Jumong akhirnya memerintahkan Ma Ri dan Jae Sa agar pergi ke BuYeo untuk mengantarkan makanan, garam dan obat-obatan yang ia janjikan serta membawa pandai besi BuYeo ke Goguryeo.

Hwang Ja Kyung merasa senang karena prajuritnya berhasil membakar rumah pekerja pandai besi. Ia yakin bahwa Han akan memenangkan peperangan melawan Goguryeo.

Ma Ri dan Jae Sa tiba di BuYeo.
“Kami membawa makanan dan garam seperti yang dijanjikan oleh Yang Mulia.” kata Jae Sa.
“Terima kasih.” ujar Dae So. “Jumong mengatakan bahwa ia akan mengajari kami metode pembuatan senjata. Kapan ia ingin melakukannya?”
Jae So bertukar pandang dengan Ma Ri.
“Apakah ia berubah pikiran?” tanya Perdana Menteri.
“Yang Mulia tidak pernah mengingkari janjinya.” kata Ma Ri. “Kirim pendai besimu ke Goguryeo dan kami akan mengajari mereka.”
“Perdana Menteri, kirim beberapa pandai besi berpengalaman ke Goguryeo bersama para utusan.” kata Dae So. Kena dia!

Chae Ryeong marah besar karena Chan Soo dikurung.
“Aku tahu ini salahmu, tapi Yang Mulia tidak seharusnya melakukan ini pada kita.” kata Chae Ryeong ketika mengunjungi Chan Soo di penjara.
“Tidak.” kata Chan Soo. “Aku membuat Goguryeo mengalami kehilangan besar. Aku siap dihukum.”
“Memecatmmu saja sudah cukup.” kata Chae Ryeong. “Mengurungmu dalam penjara terlalu berlebihan. Aku akan melakukan sesuatu.”
“Jangan ibu.”cegah Chan Soo.
“Aku tidak tahan lagi. Aku pasti akan menyelamatkanmu.” Chae Ryeong berjalan pergi.
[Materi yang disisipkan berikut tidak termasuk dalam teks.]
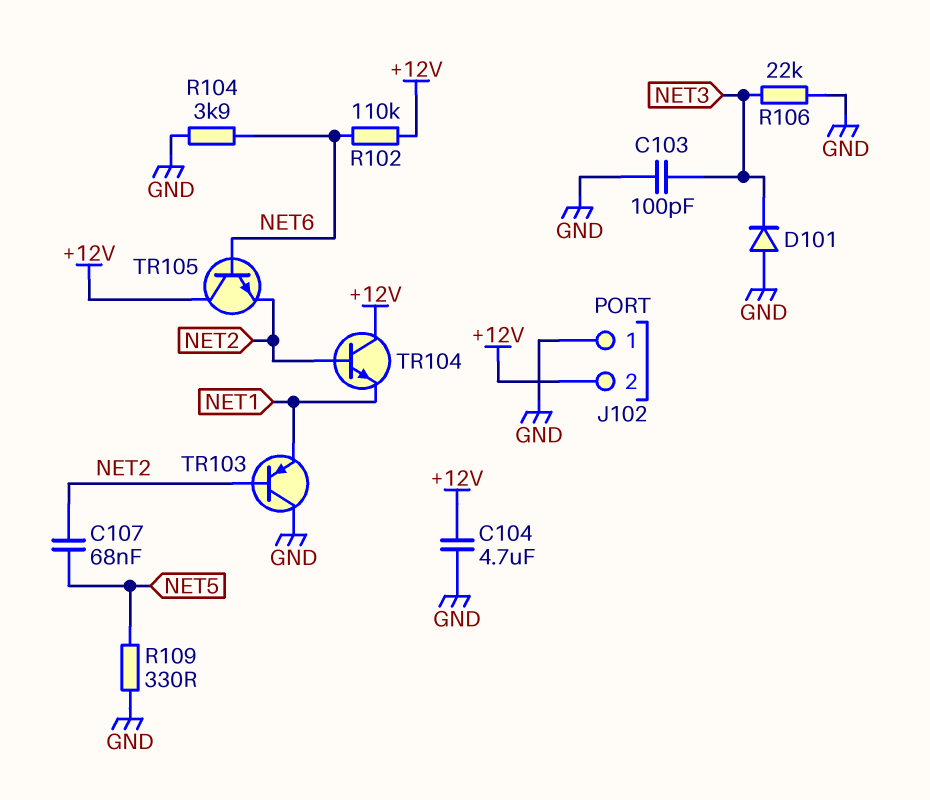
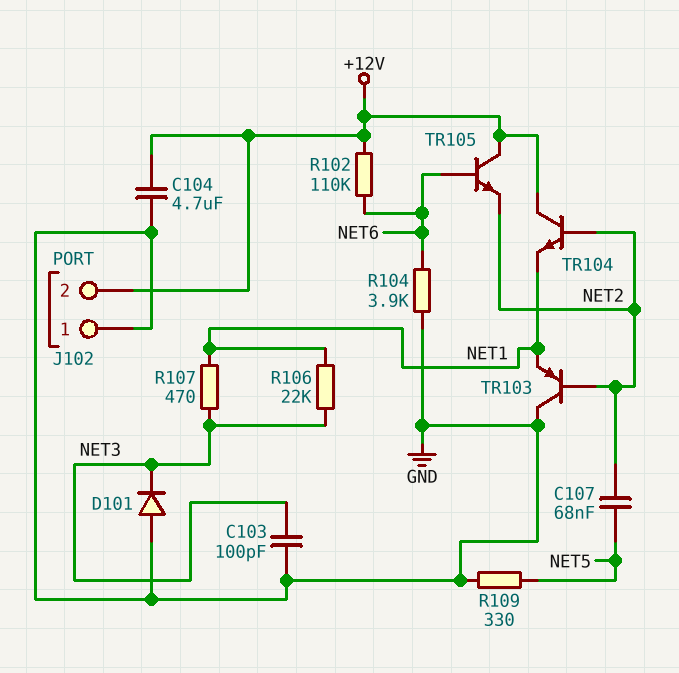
R106: 22k (GND, NET3) -> 22k (NET1, NET3)
R107: none -> 470 (NET1, NET3)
Na Ru dan salah seorang pejabat datang ke Goguryeo untuk mengantar para pandai besi. Di sana, Na Ru terkejut melihat Yuri ada dalam barisan pejabat tinggi kerajaan.
Na Ru memerintahkan pengawalnya untuk mencari tahu.
“Sang Chun adalah Putra Raja Jumong, Yuri.” lapor pengawal.
“Apa?! Yuri masih hidup?!”

Hwang Ja Kyung berkunjung ke BuYeo untuk merundingkan masalah strategi menjatuhkan Goguryeo. Hwang mengatakan bahwa ia telah meminta 20.000 prajurit bantuan dari Chang An.
“Akan butuh waktu lama sampai mereka tiba.” kata Perdana Menteri. “Bagaimana jika Goguryeo menyerang terlebih dulu sebelum pasukan bantuan tiba?”
“Goguryeo tidak akan menyerang terlebih dulu.” kata Hwang percaya diri. “Prajuritku menyusup ke bengkel pandai besi Goguryeo dan membunh semua pekerja pandai besi. Mereka tidak akan bisa mempersiapkan perang.”
Dae So sangat terkejut dan marah. Ia merasa di bodohi oleh Jumong dan Goguryeo karena mengirimkan pandai besi ke kesana.
Kemarahan Dae So bertambah parah setelah Na Ru datang dan melapor bahwa Sang Chun ternyata adalah putra kandung Jumong, Yuri.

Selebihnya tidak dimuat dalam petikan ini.